Monday 19 January 2015

What odds do you offer Mr Blankfien

Once more the markets are in disarray with the fall in the oil price and now, the fall in copper.
In times past it would have been thought a good thing to see the price of oil falling. Oil is a constituent in the price of so many things and to see it fall is now apparently a foreboding of bad news.
Of course for the producers and the men and women who work in the industry, these are troubling times but one would have thought for the world of commerce at large and particularly for the consumers of products that are falling in price, this is very good news particularly when wages have been held low for a number of years and disposable income is squeezed.
But no the economists, at least the ones employed by the Banks are wringing their hands portraying an implied crisis of deflation and stagnation where the economy doesn't grow no matter what stimulus you apply, including, printing billions of pounds, artificially propping up the your own Bond market (IOUs placed against the assets you hold in the country ) by buying your own paper with the money you just printed.
There was a time when growth was not worshiped on the high alter of finance.
Growth was a constituent of industry and based of increasing the volume of people you could sell your goods to which, in turn made you more profitable, improving your image (if you were a public company) on the Stock Market for investors to buy shares to share in the success of your company.

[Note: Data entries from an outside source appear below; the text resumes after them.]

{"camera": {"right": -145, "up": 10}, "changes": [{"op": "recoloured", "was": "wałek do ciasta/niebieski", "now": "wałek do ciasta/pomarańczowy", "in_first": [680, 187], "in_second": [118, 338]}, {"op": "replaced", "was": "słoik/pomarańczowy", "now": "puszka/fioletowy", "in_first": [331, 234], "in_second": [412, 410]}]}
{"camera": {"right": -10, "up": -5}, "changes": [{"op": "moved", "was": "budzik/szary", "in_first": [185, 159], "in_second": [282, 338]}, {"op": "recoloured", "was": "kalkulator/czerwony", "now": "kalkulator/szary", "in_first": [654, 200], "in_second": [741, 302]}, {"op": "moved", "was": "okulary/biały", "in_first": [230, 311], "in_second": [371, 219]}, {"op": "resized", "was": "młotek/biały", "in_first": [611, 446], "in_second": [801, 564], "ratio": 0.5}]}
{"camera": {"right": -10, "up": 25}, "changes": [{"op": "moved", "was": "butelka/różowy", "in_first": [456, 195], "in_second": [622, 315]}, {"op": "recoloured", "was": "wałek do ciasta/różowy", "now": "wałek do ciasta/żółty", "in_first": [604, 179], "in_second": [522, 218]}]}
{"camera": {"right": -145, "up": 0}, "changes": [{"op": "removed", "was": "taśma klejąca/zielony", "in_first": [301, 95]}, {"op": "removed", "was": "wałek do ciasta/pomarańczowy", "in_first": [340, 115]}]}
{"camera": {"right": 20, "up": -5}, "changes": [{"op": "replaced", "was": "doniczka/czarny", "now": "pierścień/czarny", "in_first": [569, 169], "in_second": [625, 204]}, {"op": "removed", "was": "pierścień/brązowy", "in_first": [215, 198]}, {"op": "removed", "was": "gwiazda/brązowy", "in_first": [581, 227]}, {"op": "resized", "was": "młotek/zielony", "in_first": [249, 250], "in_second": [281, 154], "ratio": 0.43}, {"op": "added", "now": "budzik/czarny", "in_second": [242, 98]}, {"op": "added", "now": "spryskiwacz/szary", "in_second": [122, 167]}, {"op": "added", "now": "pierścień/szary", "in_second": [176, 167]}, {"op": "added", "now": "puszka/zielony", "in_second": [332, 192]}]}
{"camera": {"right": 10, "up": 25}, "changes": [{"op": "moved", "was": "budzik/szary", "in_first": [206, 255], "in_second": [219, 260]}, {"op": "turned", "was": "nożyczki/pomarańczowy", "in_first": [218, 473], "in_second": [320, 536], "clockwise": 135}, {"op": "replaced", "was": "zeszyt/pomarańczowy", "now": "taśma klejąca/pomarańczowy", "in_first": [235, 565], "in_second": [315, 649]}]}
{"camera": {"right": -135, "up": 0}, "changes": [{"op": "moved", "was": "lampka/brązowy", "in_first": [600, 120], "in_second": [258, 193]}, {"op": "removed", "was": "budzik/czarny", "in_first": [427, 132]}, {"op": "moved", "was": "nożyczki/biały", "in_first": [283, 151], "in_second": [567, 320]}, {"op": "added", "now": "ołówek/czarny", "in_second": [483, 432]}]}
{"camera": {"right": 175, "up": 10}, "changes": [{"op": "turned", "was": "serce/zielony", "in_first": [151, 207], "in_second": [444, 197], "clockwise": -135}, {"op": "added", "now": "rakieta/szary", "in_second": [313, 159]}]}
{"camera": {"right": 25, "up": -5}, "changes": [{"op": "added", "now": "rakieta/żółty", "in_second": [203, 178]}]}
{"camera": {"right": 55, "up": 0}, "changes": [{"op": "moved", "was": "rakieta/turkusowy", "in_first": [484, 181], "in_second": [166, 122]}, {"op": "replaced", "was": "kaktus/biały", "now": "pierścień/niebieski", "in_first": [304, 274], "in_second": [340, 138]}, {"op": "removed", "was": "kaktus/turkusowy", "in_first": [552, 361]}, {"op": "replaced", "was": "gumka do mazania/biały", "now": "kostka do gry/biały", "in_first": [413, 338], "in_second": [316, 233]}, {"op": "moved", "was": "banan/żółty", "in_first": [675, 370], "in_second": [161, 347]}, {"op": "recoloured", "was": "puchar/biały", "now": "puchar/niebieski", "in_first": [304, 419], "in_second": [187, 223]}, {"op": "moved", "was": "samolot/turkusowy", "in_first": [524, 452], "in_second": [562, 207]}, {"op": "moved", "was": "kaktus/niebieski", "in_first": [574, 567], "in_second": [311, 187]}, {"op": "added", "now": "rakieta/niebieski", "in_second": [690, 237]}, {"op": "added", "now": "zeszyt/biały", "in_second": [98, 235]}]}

It was the basis of Capitalism.
Today we have an 'industry' which is separate from the normal industries which produce widgets.
An industry which produces nothing, and rely on making a profit by increasing the volume in the units of exchange (Money) and the volatility of the transaction of this commodity which we measure our wealth, "money".
It's called Investment Banking.
Some of the best brains, fresh out of university work and contrive to build schemes to ever increase the multiples which flow from a transaction, extending the opportunities to which gambling, will distort and move the currency (or it's hedged position) so that a bet on the position this way or that will provide a profit and a corresponding loss for those engaged.
Using money as the main source of "economic activity" leads, as anyone will agree who has extensively gambled, to an unstable life style with unpredictable highs and lows such as we now experience in the financial market.
The bet has replaced the old rational based decision regarding stocks and shares, a transparent balance sheet, allowed you to buy, long term in support of a company producing actual things to trade and sell.
Will the fly walk higher or will it turn lower, what odds will you offer Mr Blankfein ? 



Oh, by the way, his compensation (I suppose compensation for him having to leave home each morning) in 2007 was $53,965,418, so you might have to wait in line for the profit to be adjudicated.